BSP set to tighten banks' capital adequacy standards

- Lawrence Agcaoili -

MANILA, Philippines - The Bangko Sentral ng Pilipinas (BSP) is set to implement capital adequacy standards tighter than international standards to strengthen the local banking industry amid the debt crisis in Europe.

BSP Deputy Governor Nestor Espenilla Jr. said in a press conference that the central bank has laid down a roadmap wherein a capital adequacy standards under the Basel III would be imposed on universal and commercial banks starting January 2014.

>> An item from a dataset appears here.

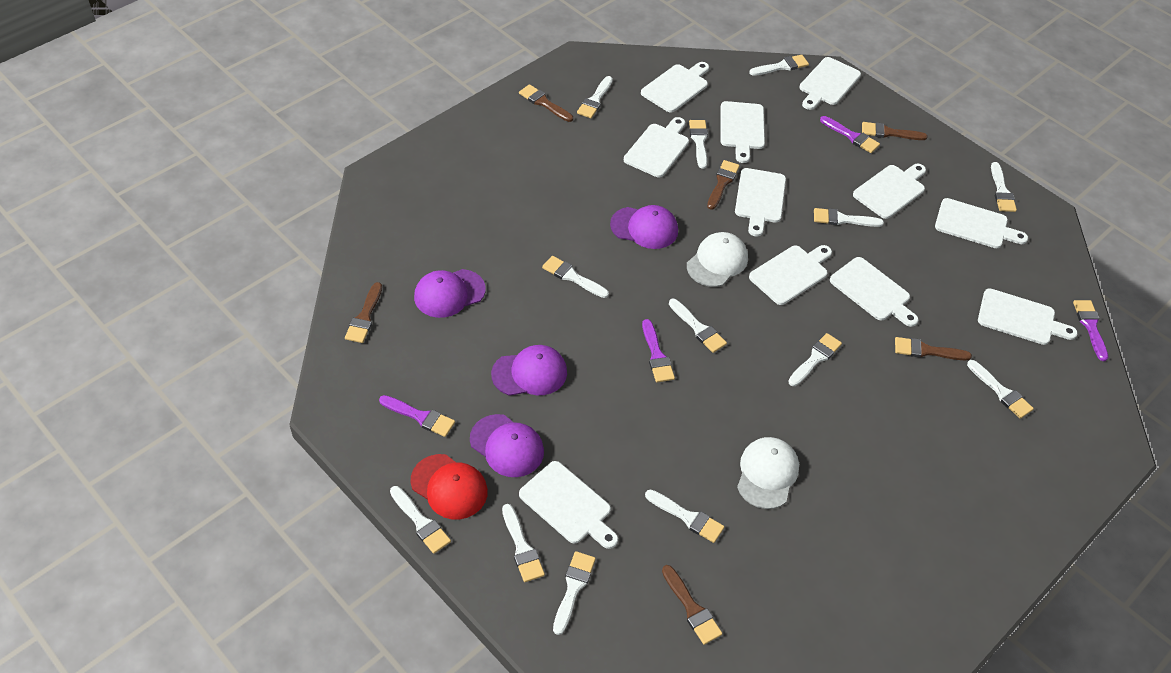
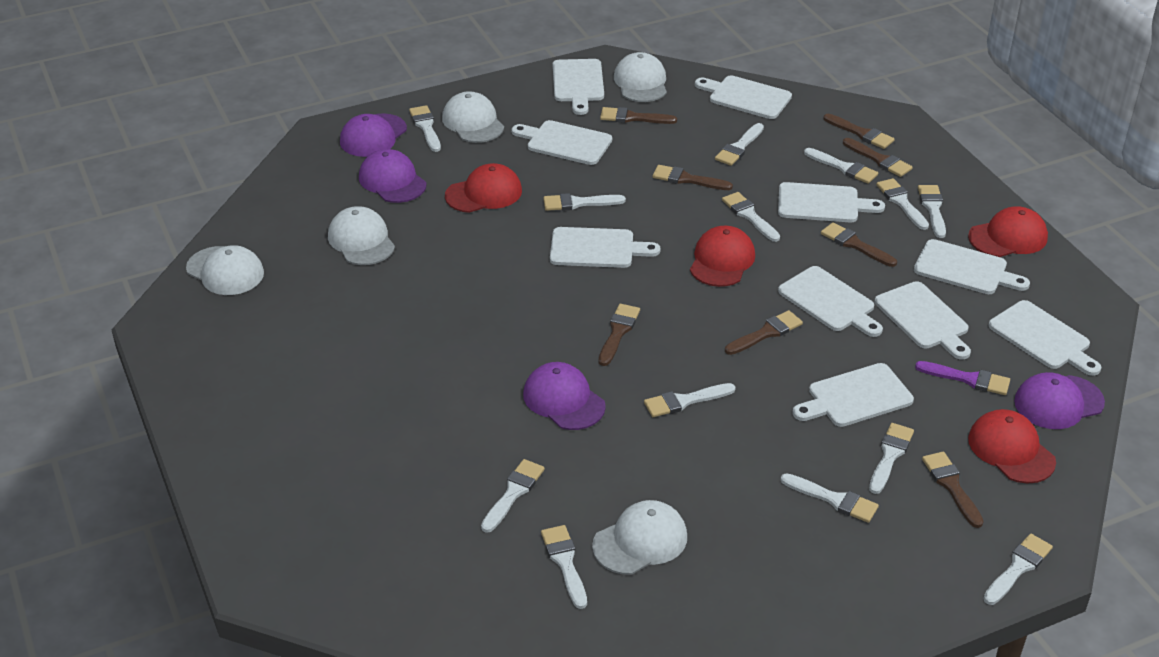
brown brush: 6 -> 8
purple brush: 4 -> 1
red cap: 1 -> 4
white cap: 2 -> 5
white cutting board: 11 -> 10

Espenilla said the BSP decided to adopt the capital adequacy standards in full by January 2014 without recourse to staggered implementation or a gradual phase out of ineligible capital instruments.

He pointed out that the move recognizes the present strong capital position of the banking industry while providing for a reasonable transition period.

“Now is the perfect time to introduce reforms. Our banks are doing pretty well and they could further shore up their capitalization,” he stressed.

According to him, the BSP has previously set its Basel implementation standard higher than the international norm with a capital adequacy ratio of 10 percent versus the international norm of eight percent.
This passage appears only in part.